House votes to cut funding to Planned Parenthood News
House votes to cut funding to Planned Parenthood

[JURIST] The US House of Representatives [official website] on Friday approved [official results] the Defund Planned Parenthood Act of 2015 [materials], a bill that would cut all federal funding to women’s healthcare provider Planned Parenthood [official website]. The vote followed over a month of intense scrutiny against Planned Parenthood over videos released by an anti-abortion group purportedly showing violations of federal laws that prohibit the sale of fetal tissue and restrict certain abortion procedures. The same day the House also passed [official results] the Born-Alive Abortion Survivors Protection Act [materials], which would make it a federal crime to harvest body parts from an aborted fetus that is technically still alive. However, the bills, which were both passed almost completely along party lines, are unlikely to become law, as it is expected that the Democrats in the Senate will filibuster the measure and President Barack Obama [official website] would most likely veto both bills. It is therefore expected that the measures will not help curb fears of a government shutdown on October 1, as Republicans will most likely attempt to attach the measures to a government spending bill that must pass in order to keep the government open.

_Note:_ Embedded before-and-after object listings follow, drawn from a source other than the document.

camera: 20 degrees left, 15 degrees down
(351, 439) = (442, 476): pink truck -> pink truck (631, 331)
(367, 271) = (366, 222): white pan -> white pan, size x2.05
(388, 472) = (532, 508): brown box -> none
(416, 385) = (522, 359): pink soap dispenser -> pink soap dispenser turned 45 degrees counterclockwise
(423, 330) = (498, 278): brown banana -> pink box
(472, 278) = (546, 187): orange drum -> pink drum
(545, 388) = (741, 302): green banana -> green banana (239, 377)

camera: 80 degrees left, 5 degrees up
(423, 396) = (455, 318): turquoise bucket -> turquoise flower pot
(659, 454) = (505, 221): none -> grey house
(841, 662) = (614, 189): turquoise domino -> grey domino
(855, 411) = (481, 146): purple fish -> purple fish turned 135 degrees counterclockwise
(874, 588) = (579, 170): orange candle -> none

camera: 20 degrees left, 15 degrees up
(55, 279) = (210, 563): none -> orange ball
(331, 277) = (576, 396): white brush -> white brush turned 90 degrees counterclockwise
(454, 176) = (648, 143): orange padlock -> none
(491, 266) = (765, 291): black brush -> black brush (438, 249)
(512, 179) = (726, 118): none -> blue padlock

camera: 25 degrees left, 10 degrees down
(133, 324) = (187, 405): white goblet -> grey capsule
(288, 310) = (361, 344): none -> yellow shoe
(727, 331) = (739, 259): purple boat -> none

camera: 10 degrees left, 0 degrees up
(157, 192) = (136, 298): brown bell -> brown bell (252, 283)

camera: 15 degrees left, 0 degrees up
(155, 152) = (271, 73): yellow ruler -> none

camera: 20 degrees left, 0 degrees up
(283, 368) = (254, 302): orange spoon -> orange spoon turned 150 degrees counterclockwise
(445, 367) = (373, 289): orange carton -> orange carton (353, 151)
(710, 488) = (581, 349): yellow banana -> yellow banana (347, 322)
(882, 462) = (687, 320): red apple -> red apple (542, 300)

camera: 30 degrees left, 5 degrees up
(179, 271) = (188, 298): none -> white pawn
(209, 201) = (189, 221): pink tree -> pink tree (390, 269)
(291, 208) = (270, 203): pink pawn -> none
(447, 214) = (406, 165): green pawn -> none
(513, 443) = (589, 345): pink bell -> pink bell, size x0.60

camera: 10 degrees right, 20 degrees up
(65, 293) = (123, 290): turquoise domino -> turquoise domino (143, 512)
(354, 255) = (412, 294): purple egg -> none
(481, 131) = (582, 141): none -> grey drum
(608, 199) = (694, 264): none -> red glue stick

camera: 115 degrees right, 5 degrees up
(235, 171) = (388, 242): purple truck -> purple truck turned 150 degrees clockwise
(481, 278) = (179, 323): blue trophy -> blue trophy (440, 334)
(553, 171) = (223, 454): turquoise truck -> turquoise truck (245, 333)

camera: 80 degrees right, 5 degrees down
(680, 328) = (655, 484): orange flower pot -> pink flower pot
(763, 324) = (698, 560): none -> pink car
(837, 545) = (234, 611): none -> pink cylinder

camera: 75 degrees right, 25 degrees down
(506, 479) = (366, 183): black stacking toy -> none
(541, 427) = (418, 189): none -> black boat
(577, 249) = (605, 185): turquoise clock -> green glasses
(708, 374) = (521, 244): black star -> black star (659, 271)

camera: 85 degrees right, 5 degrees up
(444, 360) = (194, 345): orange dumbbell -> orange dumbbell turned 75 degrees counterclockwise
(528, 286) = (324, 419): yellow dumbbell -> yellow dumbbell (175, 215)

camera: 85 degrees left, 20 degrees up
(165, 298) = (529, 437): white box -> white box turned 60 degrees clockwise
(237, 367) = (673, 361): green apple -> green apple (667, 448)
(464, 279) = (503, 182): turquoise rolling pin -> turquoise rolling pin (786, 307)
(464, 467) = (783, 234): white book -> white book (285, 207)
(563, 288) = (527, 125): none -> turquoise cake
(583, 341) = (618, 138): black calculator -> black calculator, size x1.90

Abortion related issues have been a heated topic of discussion for the past several years in the US. In August Planned Parenthood filed a complaint [JURIST report] in the US District Court for the Middle District of Alabama, alleging that Alabama Governor Robert Bentley’s termination of Medicaid provider agreements for the facility violates a federal law that requires Medicaid beneficiaries to have a choice in provider for family planning. Also in August the Alaska Superior Court struck down [JURIST report] a state law it says would have unfairly burdened low-income individuals by limiting Medicaid funding for abortions. Also last month the US District Court for the Middle District of Tennessee lifted [JURIST report] a temporary restraining order that limited the state in enforcing new abortion laws regarding licensing standards for clinics. In July Wisconsin Governor Scott Walker signed into law [JURIST report] the Pain-Capable Unborn Child Protection Act, limiting the ability of a woman to seek an abortion more than 20 weeks into her pregnancy. In June the US Supreme Court granted a motion to stay [JURIST report], allowing more than half of Texas’ 18 abortion clinics to stay open by temporarily blocking a law that would place stringent requirements on clinics requiring the majority of them to close.